At this publication we disagree. The condos will sell, perhaps the more so for having a unique and inviting bar right in their courtyard serving as its local, a restoration that we hear may be on its way. As gentrification creeps in, sometimes at an alarming pace, sometimes with the constructive intent of rescuing us from the ashes, we need to remind ourselves that we don’t want things to go sideways as it has elsewhere. Occupancy and services are on the rise, but so are rent prices and disregard. If soullessness or ruthless entrepreneurism accompanies any of it, we could have a problem, and the uniqueness of Detroit could be compromised.

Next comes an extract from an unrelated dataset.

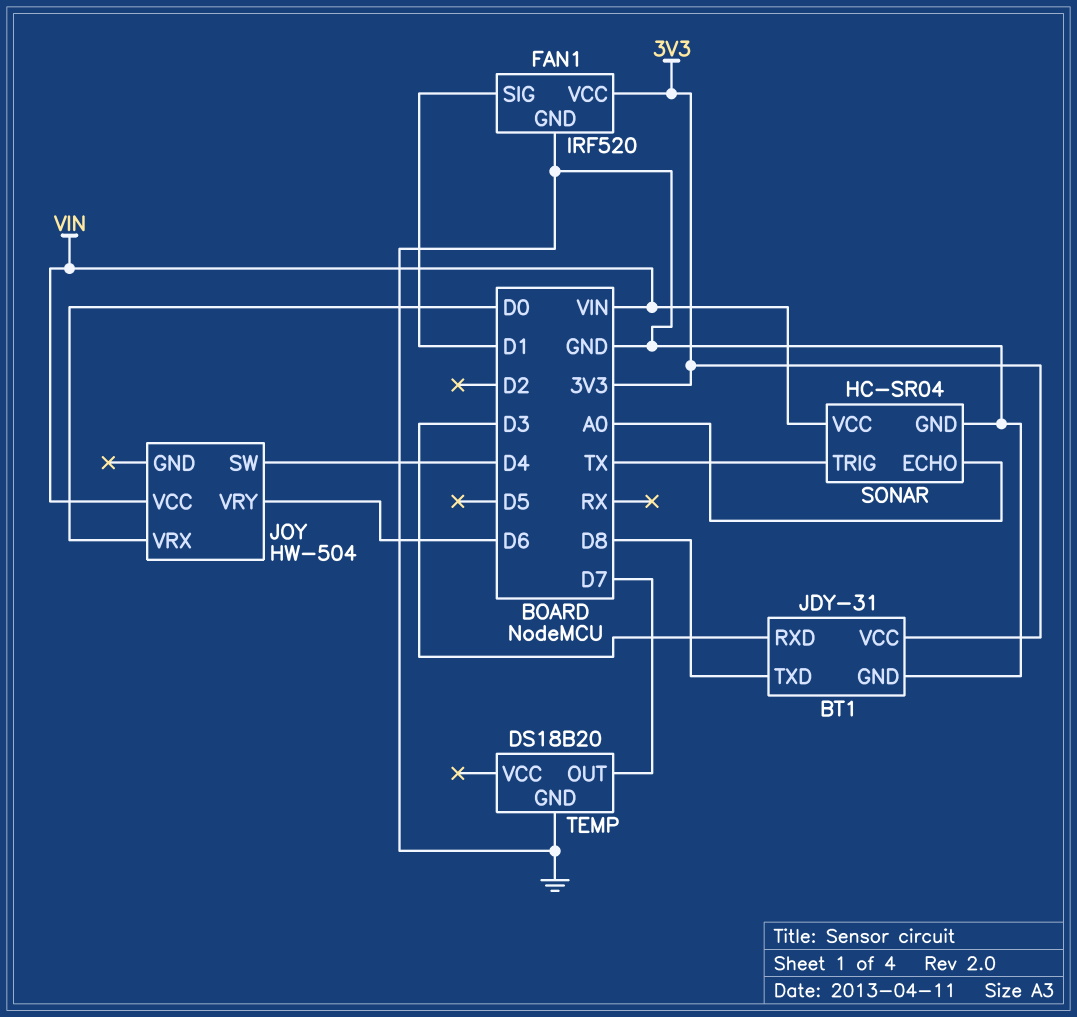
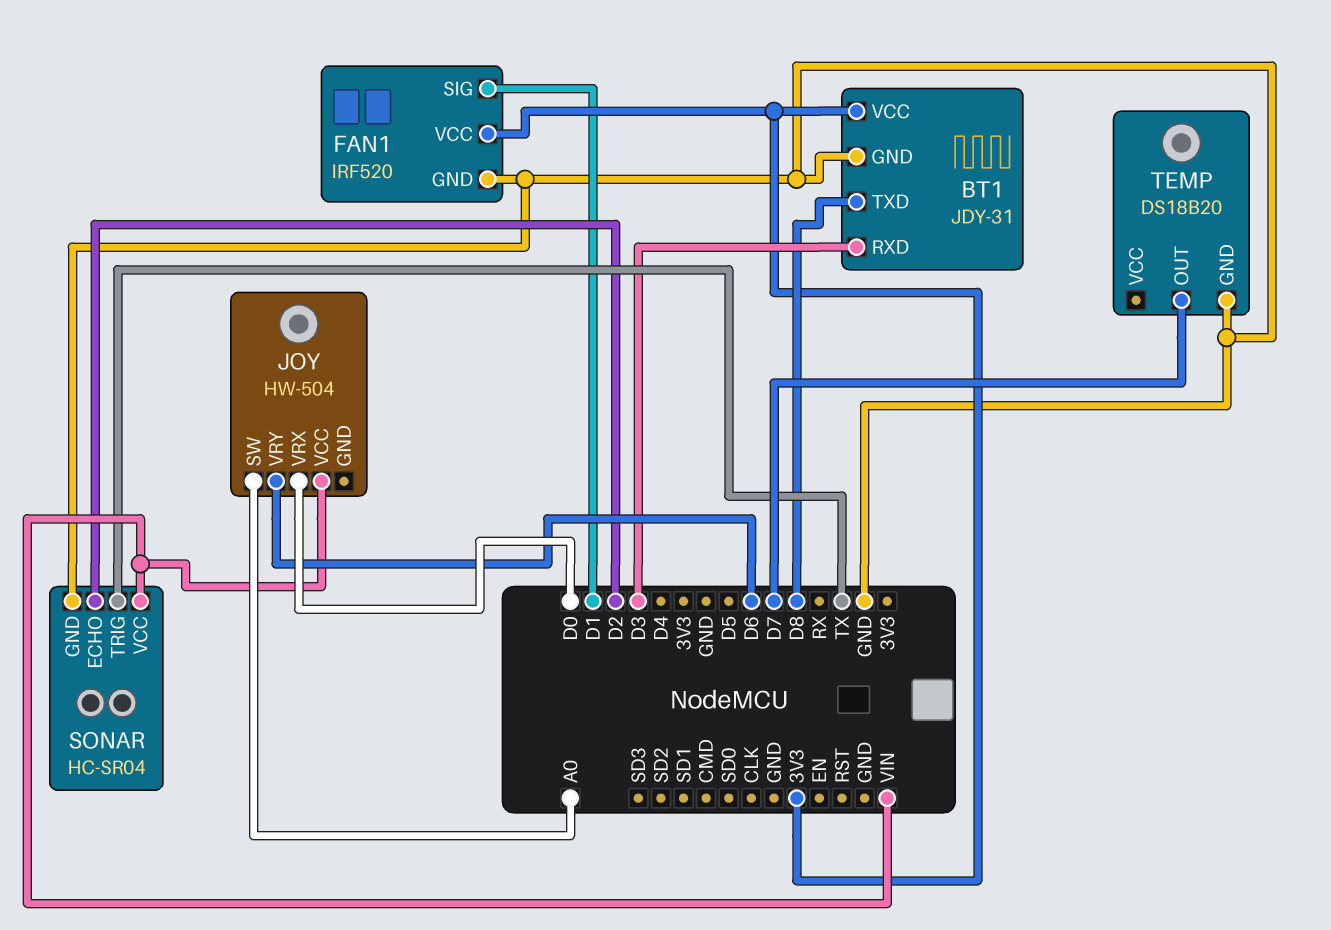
JOY pin SW: D4 -> A0
SONAR pin ECHO: A0 -> D2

A local bar presents a great service to its milieu and its employees, as a meeting house, as a vibrant locale, and, in the case of reviving the UFO, as a place that will get its former employees off the couch and off of the dole. Some of the people from my past whose opinions I’ve respected the most will agree. The Swankys of the world, my friend Tim D., my dad.

 

It’s simple, then. Dive bars are good for the soul. Whether deep in the city, or out in the happy reaches of country life or small town, they’re the antithesis of the sterility of postmodern, plastic-clad, suburban life.

 

GL, May 22

–A special thank-you to MLH, the Lone Star Parson, grand afficionado of especially smooth-topped bars, for keeping the Hawkwind term Space is Deep alive and well.

   

       

6 thoughts on “Space Is Deep. A Plea for The UFO Factory and Beyond.”

  1. Nice post and yes, SPACE is deep and is so endless. That’s why I like it.

    Beats living in a High Rise, right?

    OK, enough space rock. You’ve reminded me of the Bastille. Kyrie. Got out alive, somehow.

    1. we must all get out alive, and, yes, f@#k living in a highrise. Kyrie Eleison, sir.

  2. The argument is sound. Neighbourhood establishments are golden. Gentrification is a dilemma of capitalism. Prosperity is never even and inevitably pushes out selectively. Witness Henry the Hatter. Now there is another heartbreaking loss, no matter the suburban recasting. As for Mario’s I have eaten there but once and would sooner go to the East Side version as it is at least more honest in what they serve and far better value.

    1. Good points, very good. There’s a post coming up on Avalon Breads, formerly The RedDoor. We must get into this later, and more in depth.

  3. Ur trip down memory lane with a swizzle stick for a cane was lovely. Keep it up.